On sent bien que l’envie n’y est plus, au moment de clore ce 24ème épisode de James Bond, censé faire le solde de tout compte des aventures de l’espion version Daniel Craig. Avec son cortège de masques funèbres, son ambiance de carnaval eschatologique et son plan-séquence façon Soif du Mal, l’épatant prologue en pleine fête des morts à Mexico n’était donc qu’un leurre. Au mieux, une indication : remis — via son interprète — sur le chemin d’une action plus brutale et moins fantasque, la saga n’aura cessé dans le même mouvement de courir au-devant de sa propre dissolution. Avec comme aboutissement, ce bien nommé Spectre, qui fonce bille en tête vers son devenir ectoplasme.
Toujours à la lisière du kitsch et du ringard, la franchise avait opté depuis dix ans pour un ravalement de façade sobre et classy — une tendance radicalisée par le choix de confier les commandes de 007 à Sam Mendes, dont les films honnêtes mais déconfits n’ont jamais ressemblé qu’à de longues oraisons académiques. Résultat : un certain souci d’élégance, une attention bienvenue portée aux personnages et aux comédiens mais surtout, une ambition scénaristique un peu au-dessus des habitudes de la saga, laquelle conférait à Skyfall une plus-value psychologique intéressante. Des forces vives inattendues qui, aujourd’hui, se retournent complètement contre ce redondant Spectre, dans lequel tout semble dévitalisé, dénervé, comme imprégné par le formol, sans qu’on puisse discerner ce qui tient d’une approche délibérée (diluer un héros à l’agonie dans les affres du terrorisme dématérialisé) ou d’une asthénie incurable.

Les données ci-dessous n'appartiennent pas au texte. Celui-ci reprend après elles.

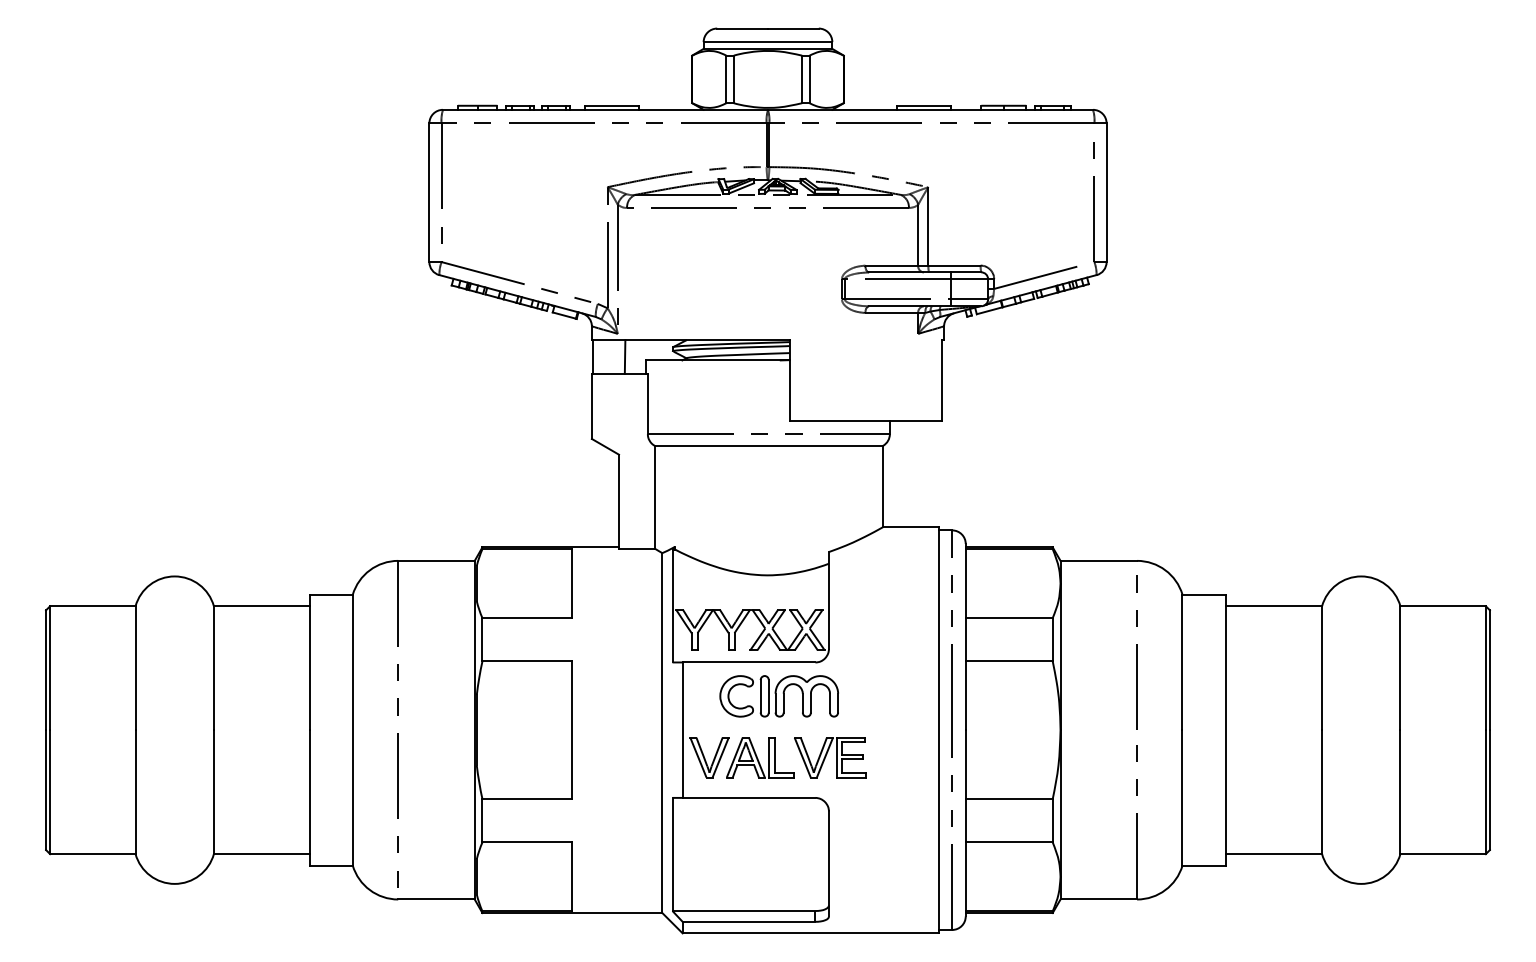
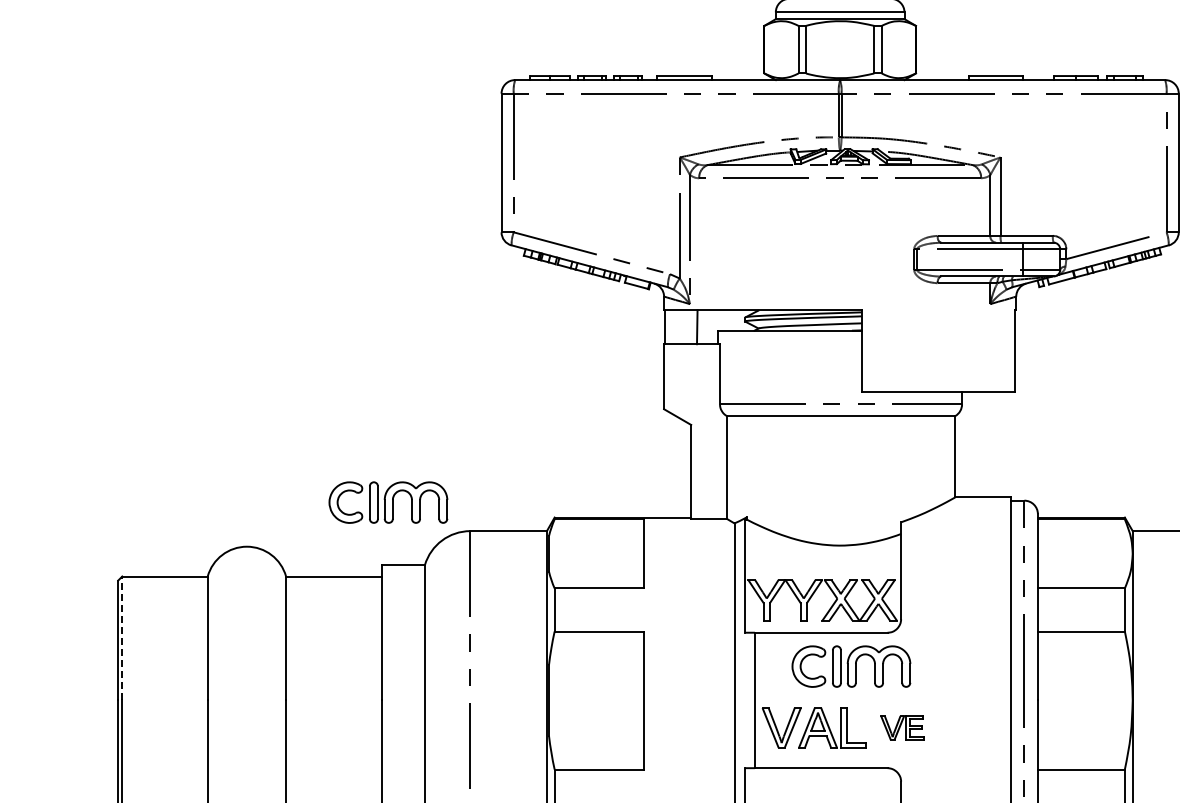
part: (315, 532) -> (387, 502), added
line: (50, 668) -> (122, 638), solid -> dashed
part: (830, 757) -> (902, 727), size x0.6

Car on savait qu’à la différence de Martin Campbell (Goldeneye, Casino Royale), l’action n’était pas le fort de Mendes. Que chez lui, course-poursuite et gun-fight n’aspiraient à aucune ivresse pour se réduire à des storyboards enluminés et atones. Ici donc, aucune idée, aucune vista : depuis vingt ans et sa concurrence avec la franchise Mission Impossible, jamais la saga n’avait semblé aussi caduque sur le terrain de l’espionnage acrobatique. Un déficit d’enthousiasme qu’illustre parfaitement le corps bovin de Daniel Craig, dont les exploits se limitent à la portion congrue. Tout le contraire de son homologue Tom Cruise qui, non content d’engager chaque fois les meilleurs orfèvres du genre, a su progressivement confondre les enjeux physiques et psychologiques du personnage avec les siens : comment expliquer que les deux derniers opus des agents secrets — Rogue Nation, Spectre — parviennent à diffuser des humeurs totalement contraires (l’un est allègre et électrique, l’autre morne et guindé) tout en racontant exactement la même chose ? À l’instar d’Ethan Hunt, James Bond est en effet mis sur pieds par sa hiérarchie et se doit d’assumer, en équipe réduite et dans la clandestinité, un duel avec un Döppelganger de l’ombre (Christoph Waltz, un peu à côté de la plaque), qui le renvoie constamment à ses tourments intérieurs.
On n’était déjà pas certain que le personnage de Ian Fleming ait eu un jour la moindre espèce d’intérêt cinématographique sinon celle de rater chaque fois son aggiornamento (cette adaptation au contemporain dont tous les épisodes rejouent la nécessité, en même temps qu’ils célèbrent l’efficacité des bonnes vieilles méthodes). Reste qu’à vouloir sans cesse se mettre à la page, la franchise n’a fait qu’accuser le caractère profondément démodé de ses fondamentaux : tuxedo blanc, paysages exotiques, bad guy d’opérette, British phlegm et misogynie, autant de fétiches qui défilent consciencieusement mais dont l’univers a fini par se parer sans plus y croire, jusqu’à ce Spectre terminal, à cheval entre la haute couture et la taxidermie, qui s’emploie avec un rare souci de raffinement à acter l’inconsistance de son imaginaire, un peu comme on prendrait soin de s’habiller pour son propre enterrement.